Page:René Le Coeur Le bar aux femmes nues, 1925.djvu/15

Cette page a été validée par deux contributeurs.
— 13 —

— Ça ne va pas ? Mauvais public.

— Ah ! Ne m’en parlez pas ! La pièce est fichue !

Il hausse les épaules et marmotte des injures crues à l’adresse des figurantes. Il conclut :

— La reine est mal bâtie, comme les autres. Elle va se faire emboîter à l’apothéose du Deux.

— C’est vrai qu’elle est comme la poupée à Jeanneton.

L’auteur réfléchit :

— Il faudrait une belle fille. Une femme bien faite pour assurer le succès. Car, sans me vanter, le texte n’est pas trop mauvais.

Et, tout à coup, l’auteur se tourne vers sa femme :

— Déshabille-toi. Il te reste juste le temps. Tu n’as rien à dire dans l’apothéose. Allons, vite. Il n’y a que toi qui puisse sauver la pièce !

Elle va se déshabiller docilement.

Elle est ravissante, toute nue, cette petite. Le cache-sexe lui sied à merveille. Le public applaudit. La partie est gagnée. Et la pièce fera cent représentations.


VI


Depuis quelque temps, on ne voit plus Yvette au petit bar.
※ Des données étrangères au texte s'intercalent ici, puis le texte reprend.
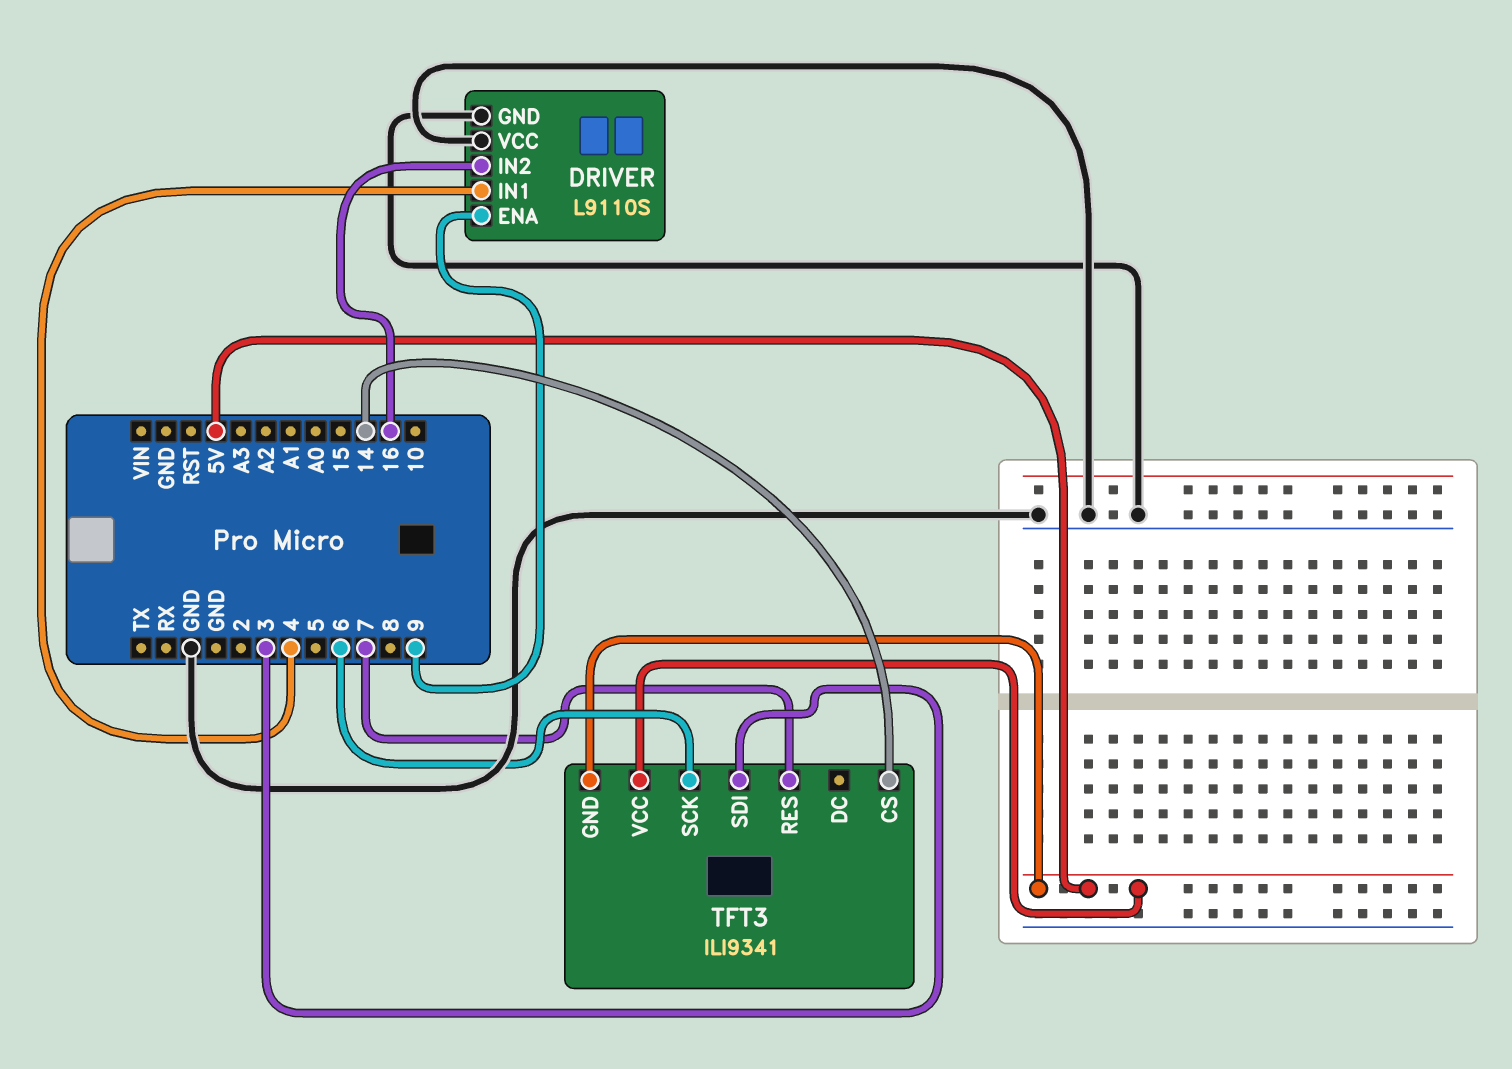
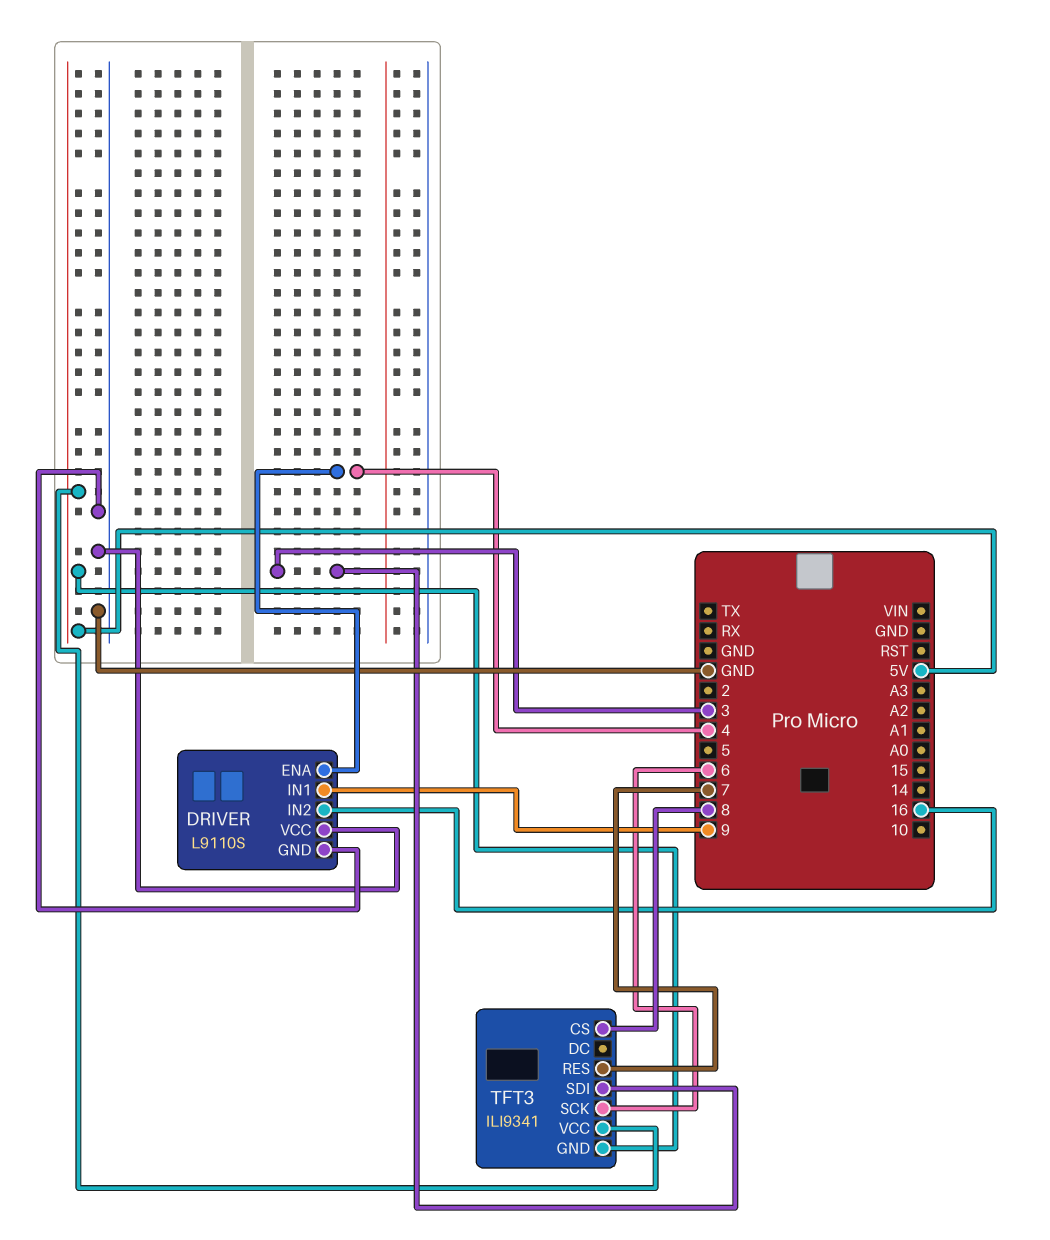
DRIVER pin ENA: 9 -> 4
DRIVER pin IN1: 4 -> 9
TFT3 pin CS: 14 -> 8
Elle y venait régulièrement, avec son ami, à l’heure de l’apéritif, Elle s’installait sur un tabouret devant le comptoir d’acajou. Les souples mouvements de reins — les tordions, eût dit Brantôme — qu’elle exécutait pour s’asseoir plus confortablement, faisaient valoir ses formes rondes, pleines et fermes sous la robe collante et légère comme un maillot de soie.

C’est un bien intéressant spectacle qu’une belle fille sur un tabouret de bar. Mais il ne faut pas conseiller l’épreuve aux maigres, aux trop minces, aux demoiselles qui ont « la silhouette à la mode » tout juste bonne pour constituer un porte-manteau.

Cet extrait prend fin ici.